Sunday, July 29, 2007

Conversations

I've just spent a week working in Novato, CA. While I didn't get much programming done, I did manage a few very productive conversations. I spent the whole week working with Alan, who is interested in Mulgara (for various reasons), and on Wednesday night I finally got to met with Peter from Radar Networks.

While describing the structure of Mulgara, and particularly the string pool, Alan had a number of astute observations. First of all, our 64 bit gNodes don't have a full 64 bit address space to work in, since each node ID is multiplied by the size of an index entry to get a file offset. This isn't an issue in terms of address space (we'd have to be allocating thousands of nodes a second for decades for this to be a problem), but it shows that there are several unused bits of addressable space that are unreachable. This provides opportunities for storing more type information in the ID.
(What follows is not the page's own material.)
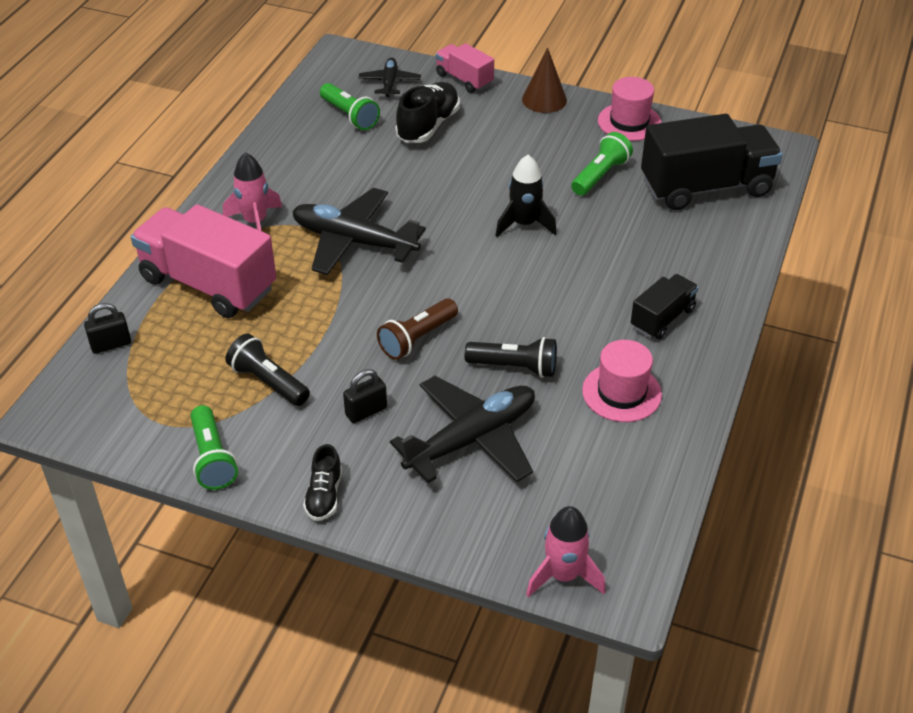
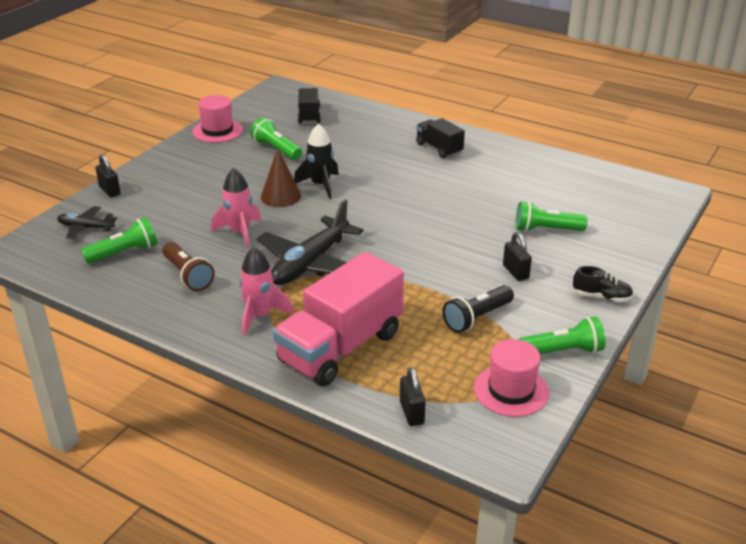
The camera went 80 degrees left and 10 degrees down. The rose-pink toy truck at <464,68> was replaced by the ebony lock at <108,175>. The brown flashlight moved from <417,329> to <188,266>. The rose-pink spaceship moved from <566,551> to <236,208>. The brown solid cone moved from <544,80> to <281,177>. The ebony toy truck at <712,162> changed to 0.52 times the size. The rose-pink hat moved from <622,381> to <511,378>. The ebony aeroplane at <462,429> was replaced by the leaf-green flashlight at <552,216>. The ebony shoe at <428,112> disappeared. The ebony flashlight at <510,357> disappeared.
This observation on the address space took on new relevancy when Peter mentioned that another RDF datastore tries to store as much data as possible directly in the indexes, rather than redirecting everything (except blank nodes) through their local equivalent to the string pool. This actually makes perfect sense to me, as the Mulgara string pool (really, it's a "URI and literal" pool) is able to fit a lot of data into less than 64 bits already. We'll only fit in short strings (7 ASCII characters or fewer), but most numeric and data/time data types should fit in here easily. Even if they can't, then we could still map a reduced set of values into this space (How many DateTime values really need more than, say, 58 bits?).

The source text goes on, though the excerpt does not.